The Dena report is important for plants such as RDK 8, which address the need for diversity and security of supply in an economic and sustainable environment. And Dena set out a five-point plan to nurture ‘flexible and intelligent solutions’, including: the provision of reliable and affordable new power generation capacity based on a combination of centralized and decentralized generation technologies; development of Germany’s power grid for the transmission of power from the north to load centres in the industrial south; load management and storage measures; new technologies in conjunction with smart meters and smart grids for demand-side and supply-side system optimization; and, crucially for plants such as RDK 8, new construction of high efficiency fossil fuel fired power stations, along with further expansion of CHP capacity.

 

Alstom’s Scope

 

In the RDK 8 project, Alstom’s scope extends to a comprehensive engineering procurement construction (EPC) contract for an ultra-supercritical steam power block, including plant engineering, global procurement and logistics, erection, through to full commissioning of the installation.

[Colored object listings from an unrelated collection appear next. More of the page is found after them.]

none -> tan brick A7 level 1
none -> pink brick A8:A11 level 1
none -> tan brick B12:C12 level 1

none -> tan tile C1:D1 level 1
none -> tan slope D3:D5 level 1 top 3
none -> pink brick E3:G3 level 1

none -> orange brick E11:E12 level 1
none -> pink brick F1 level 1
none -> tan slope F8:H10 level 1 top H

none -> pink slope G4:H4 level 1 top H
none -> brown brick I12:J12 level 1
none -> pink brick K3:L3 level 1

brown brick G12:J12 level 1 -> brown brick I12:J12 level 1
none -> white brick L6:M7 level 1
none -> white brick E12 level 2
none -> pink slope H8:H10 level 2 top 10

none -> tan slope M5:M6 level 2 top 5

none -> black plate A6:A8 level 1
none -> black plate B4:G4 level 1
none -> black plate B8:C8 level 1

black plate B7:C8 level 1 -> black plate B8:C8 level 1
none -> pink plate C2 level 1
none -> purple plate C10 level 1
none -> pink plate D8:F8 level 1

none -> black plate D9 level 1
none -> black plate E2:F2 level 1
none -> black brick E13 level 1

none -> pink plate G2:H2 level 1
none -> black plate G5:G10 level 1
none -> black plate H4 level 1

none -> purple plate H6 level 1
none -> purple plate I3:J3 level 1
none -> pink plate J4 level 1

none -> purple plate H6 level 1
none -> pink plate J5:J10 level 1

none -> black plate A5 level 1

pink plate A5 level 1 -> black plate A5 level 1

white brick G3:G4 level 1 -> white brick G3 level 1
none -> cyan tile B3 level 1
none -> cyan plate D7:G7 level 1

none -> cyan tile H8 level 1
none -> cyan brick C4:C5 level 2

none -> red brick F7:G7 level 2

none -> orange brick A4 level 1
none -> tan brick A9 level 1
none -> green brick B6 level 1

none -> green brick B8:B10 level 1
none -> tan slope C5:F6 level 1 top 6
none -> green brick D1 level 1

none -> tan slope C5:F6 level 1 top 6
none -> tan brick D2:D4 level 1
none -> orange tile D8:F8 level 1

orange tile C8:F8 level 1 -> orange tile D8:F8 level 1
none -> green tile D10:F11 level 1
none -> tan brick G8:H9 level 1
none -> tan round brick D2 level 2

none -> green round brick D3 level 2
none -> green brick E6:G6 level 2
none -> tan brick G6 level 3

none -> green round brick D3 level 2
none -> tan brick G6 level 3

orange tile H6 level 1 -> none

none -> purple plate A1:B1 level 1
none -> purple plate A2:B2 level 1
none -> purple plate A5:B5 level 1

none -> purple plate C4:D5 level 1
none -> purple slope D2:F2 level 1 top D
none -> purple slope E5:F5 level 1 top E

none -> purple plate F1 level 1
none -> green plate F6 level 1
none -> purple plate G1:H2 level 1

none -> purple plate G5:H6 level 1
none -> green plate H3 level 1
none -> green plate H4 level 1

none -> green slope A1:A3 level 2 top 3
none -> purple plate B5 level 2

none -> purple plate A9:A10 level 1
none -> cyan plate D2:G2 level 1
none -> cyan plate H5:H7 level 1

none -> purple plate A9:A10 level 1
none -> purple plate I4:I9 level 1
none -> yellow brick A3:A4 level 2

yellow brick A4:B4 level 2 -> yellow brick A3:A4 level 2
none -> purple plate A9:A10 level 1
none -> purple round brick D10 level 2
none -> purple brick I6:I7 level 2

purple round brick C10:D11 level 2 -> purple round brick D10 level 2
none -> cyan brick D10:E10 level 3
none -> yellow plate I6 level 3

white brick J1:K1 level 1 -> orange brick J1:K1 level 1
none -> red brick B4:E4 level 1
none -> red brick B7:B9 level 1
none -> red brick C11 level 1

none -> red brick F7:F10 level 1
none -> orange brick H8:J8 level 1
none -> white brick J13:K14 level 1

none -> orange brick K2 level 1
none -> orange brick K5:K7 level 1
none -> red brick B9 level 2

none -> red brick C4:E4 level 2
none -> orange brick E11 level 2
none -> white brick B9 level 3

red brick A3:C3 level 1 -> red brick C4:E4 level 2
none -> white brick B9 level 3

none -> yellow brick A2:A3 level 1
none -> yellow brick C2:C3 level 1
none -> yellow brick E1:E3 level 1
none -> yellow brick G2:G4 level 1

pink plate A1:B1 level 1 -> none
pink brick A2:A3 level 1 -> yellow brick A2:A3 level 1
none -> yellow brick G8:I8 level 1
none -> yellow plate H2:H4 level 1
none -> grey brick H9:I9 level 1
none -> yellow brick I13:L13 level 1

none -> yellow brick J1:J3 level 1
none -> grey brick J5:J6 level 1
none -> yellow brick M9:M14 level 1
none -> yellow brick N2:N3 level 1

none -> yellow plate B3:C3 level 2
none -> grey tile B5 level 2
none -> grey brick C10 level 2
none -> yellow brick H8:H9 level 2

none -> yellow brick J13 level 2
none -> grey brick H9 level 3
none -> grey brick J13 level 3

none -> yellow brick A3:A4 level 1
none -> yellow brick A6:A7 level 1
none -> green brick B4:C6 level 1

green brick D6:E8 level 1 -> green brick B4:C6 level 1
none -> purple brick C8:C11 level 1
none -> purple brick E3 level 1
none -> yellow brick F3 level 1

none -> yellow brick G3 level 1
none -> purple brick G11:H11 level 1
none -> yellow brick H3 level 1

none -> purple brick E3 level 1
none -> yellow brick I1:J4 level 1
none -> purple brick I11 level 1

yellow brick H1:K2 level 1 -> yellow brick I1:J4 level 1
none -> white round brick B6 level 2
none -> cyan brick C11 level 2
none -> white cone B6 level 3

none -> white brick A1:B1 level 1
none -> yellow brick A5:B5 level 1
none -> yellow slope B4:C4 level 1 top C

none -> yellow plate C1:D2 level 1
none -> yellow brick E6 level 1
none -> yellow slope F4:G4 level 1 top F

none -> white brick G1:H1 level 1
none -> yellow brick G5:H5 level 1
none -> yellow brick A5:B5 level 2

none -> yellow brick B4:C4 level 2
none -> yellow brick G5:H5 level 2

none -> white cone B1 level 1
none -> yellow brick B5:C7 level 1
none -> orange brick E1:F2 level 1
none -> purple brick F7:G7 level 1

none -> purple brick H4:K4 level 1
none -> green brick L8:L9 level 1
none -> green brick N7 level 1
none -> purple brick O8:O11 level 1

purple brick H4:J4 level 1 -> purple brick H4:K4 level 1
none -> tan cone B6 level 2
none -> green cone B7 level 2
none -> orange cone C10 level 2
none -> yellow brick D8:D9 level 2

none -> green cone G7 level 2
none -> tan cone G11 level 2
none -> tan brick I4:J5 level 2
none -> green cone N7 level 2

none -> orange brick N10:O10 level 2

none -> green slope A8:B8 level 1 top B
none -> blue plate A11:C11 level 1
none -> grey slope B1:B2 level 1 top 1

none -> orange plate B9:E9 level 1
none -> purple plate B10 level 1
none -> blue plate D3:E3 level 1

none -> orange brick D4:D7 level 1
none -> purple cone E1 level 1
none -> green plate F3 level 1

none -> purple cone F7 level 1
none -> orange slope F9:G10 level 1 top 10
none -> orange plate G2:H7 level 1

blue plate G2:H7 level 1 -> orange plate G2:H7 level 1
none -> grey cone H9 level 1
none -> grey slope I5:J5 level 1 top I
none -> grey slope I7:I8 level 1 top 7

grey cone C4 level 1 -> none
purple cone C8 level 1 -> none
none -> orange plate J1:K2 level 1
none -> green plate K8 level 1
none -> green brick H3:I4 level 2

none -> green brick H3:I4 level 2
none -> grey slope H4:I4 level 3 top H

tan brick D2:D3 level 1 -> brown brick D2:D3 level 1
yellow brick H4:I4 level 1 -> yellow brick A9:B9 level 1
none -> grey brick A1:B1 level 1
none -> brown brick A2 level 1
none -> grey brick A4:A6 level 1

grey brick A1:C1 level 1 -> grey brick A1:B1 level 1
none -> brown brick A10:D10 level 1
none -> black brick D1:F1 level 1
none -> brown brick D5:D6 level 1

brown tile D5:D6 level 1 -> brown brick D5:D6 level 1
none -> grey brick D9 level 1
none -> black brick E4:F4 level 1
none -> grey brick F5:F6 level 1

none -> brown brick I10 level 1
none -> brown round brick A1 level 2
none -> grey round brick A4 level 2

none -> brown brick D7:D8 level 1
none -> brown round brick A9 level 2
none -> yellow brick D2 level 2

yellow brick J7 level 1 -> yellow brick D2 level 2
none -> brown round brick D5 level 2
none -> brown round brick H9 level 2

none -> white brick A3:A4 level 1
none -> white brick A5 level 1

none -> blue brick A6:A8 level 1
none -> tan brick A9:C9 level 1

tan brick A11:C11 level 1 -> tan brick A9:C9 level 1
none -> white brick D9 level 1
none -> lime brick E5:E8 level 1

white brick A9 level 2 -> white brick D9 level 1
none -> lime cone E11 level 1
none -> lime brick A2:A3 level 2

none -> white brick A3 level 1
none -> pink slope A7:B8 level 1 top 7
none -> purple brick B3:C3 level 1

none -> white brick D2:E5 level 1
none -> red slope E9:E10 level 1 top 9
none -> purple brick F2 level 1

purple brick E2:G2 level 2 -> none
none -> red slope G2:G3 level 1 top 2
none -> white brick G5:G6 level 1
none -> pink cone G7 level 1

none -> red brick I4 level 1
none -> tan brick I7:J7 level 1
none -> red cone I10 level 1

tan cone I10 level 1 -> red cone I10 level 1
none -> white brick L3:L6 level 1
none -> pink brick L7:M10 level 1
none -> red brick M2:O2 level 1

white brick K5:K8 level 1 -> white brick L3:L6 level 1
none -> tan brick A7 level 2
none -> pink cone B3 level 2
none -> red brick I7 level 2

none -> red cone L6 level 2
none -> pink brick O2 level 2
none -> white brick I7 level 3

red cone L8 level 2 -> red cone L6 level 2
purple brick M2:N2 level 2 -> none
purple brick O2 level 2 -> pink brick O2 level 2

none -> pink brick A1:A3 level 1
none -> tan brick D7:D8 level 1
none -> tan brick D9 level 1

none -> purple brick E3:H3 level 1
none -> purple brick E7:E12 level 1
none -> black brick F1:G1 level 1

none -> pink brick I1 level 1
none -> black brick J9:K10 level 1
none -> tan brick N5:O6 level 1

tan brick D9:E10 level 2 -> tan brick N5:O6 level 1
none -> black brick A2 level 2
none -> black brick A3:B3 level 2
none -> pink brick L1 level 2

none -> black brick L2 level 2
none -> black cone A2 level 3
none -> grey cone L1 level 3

The company’s now well established ‘Plant Integrator’ concept brings together state-of-the-art plant technology and proven equipment at the RDK 8 site. This includes the STF100 steam turbine a highly efficient and reliable component and a two-pole GIGATOP turbogenerator, with advanced hydrogen/water-cooled technology. These are integrated in a turbine hall package, together with the main steam, condensate, feedwater heating and cooling water systems that, says Alstom, offer unrivalled high efficiency, outstanding reliability and simple maintenance.

The boiler house features a pulverized coal fired once-through, forced-flow steam generator, four bowl mills and a DeNOx plant. Component-related electrical and instrumentation and control equipment in the turbine hall and boiler house also come under Alstom’s remit.

Alstom says its ‘Plant Integrator’ concept is designed to create more value for customers by bringing together its expertise at both component and plant levels, based on the company’s experience as an equipment designer and manufacturer, and as an EPC contractor with proven worldwide references.

Andreas Lusch, Senior Vice President of Alstom Thermal Systems says that close collaboration with customers, enables them to meet their business objectives and serve their market more effectively. In the case of RDK 8, he says, the plant benefits from superior integration arising from the company’s project management skills, EPC capabilities and state-of-the-art components.

 

Project Background

 

As stated, the Dena study into power availability in Germany by 2020 concludes additionally-secured capacity amounting to approximately 12 000 MW – a median figure – will be required by then to offset the nuclear phase-out scenario. The figure accounts for the contributions from existing power plants still in operation, together with a confirmed growth in secured capacity from power plants that are currently under construction or have been commissioned since 2005.

The figure also takes into consideration the capacity secured by power plants with a forward-looking, high probability of realization capacity secured through the expansion and repowering of renewable energy, and capacity secured by the additional expansion of CHP. Though in the case of the latter, the future of some CHP plants remains uncertain.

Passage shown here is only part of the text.